British academic and arboriculturist

Ted Green MBE is a British academic, scientist, campaigner and arboriculturist. He has been working in a career bridging forestry and conservation for over 50 years, founding the Ancient Tree Forum in 1993. He is described as "Britain's foremost ancient tree expert". He won the Royal Forestry Society's (RFS) Gold Medal for Distinguished Services to Forestry in 2017.

==Life and work==
Green was born in a village near Silwood and Sunninghill on the edge of Windsor Great Park. As a young boy during the Second World War his father was away serving in the armed forces, and he was then held as a prisoner of war by Japanese forces. As Green's father was being transported, the ship was torpedoed by a US submarine. Following eviction from their home, the boy and his mother moved to an abandoned hut in the military camp at Silwood. He poached animals from the crown estates to help the family. Green credits nature with saving him from a wild childhood. An only child, young Green met foresters too old to serve in the war and from them learnt about forest culture, at a time when timber was being felled for the war effort. The experiences of sharing wisdom and warmth has stayed with Green for the rest of his life.

 "Man's passion for ancient trees is boundless, touching all walks of life, professions and classes, and is a continuous thread throughout history. We should recognise that the UK's greatest obligation to the conservation of European biodiversity, heritage and culture rests in our ancient veteran trees."

— Ted Green

Green became a laboratory technician in plant pathology at Silwood Park, a part of Imperial College. Eventually he was given an honorary lectureship by the university, only the second ever awarded. After 34 years of research at the institution, he pursued his passion for ancient woodlands at the Windsor crown estates nearby, where he was able to pursue forestry trials. He also worked as a liaison officer for English Nature and with the National Trust.

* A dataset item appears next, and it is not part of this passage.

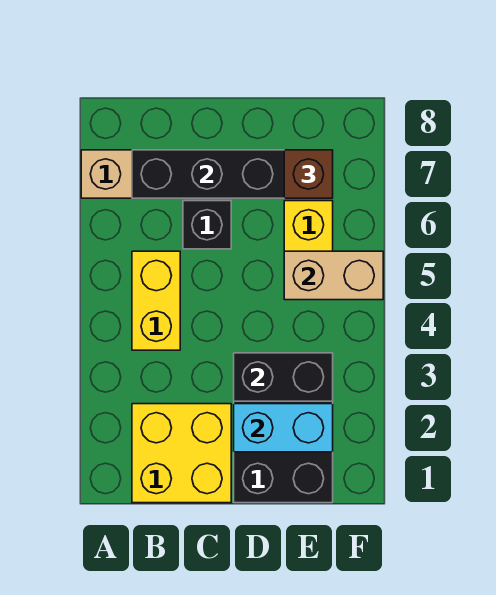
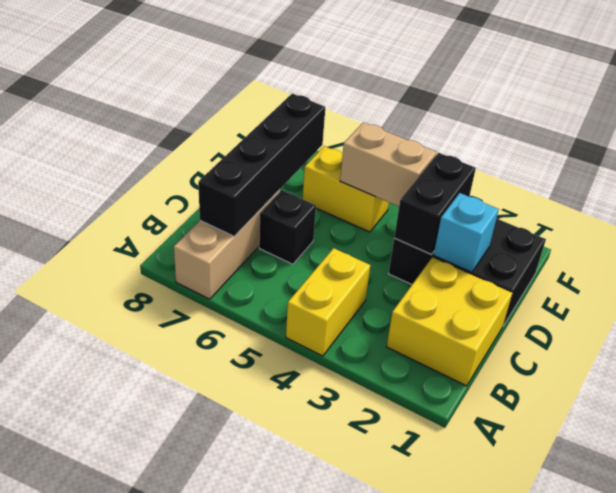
yellow brick B4:B5 level 1 -> yellow brick A4:B4 level 1
cyan brick D2:E2 level 2 -> cyan brick D2 level 2
tan brick E5:F5 level 2 -> tan brick E4:E5 level 2
brown brick E7 level 3 -> none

Green began working at the Knepp estate in Sussex in 1999. He was particularly concerned with the many ancient oaks on the site and over 20 years helped the owners nurture and restore the land, from the start of their wilding project.

As a silvicultural educator Green has appeared on the BBC and in many newspapers and journals, discussing the importance of tree welfare.

 "Ted Green, one of the country’s leading authorities on Ancient Trees, woodland fungi, forest soils and associated micro-organisms."

— Royal Forestry Society

Green was awarded the Royal Forestry Society's Gold Medal for Distinguished Services to Forestry by RFS President Sophie Churchill in March 2017. He is lauded for championing the importance of managing whole ecosystems, rather than individual units within them. The RFS state "he has played a major part in influencing land owners to re- appraise the way they manage their woods and to adopt a more holistic style."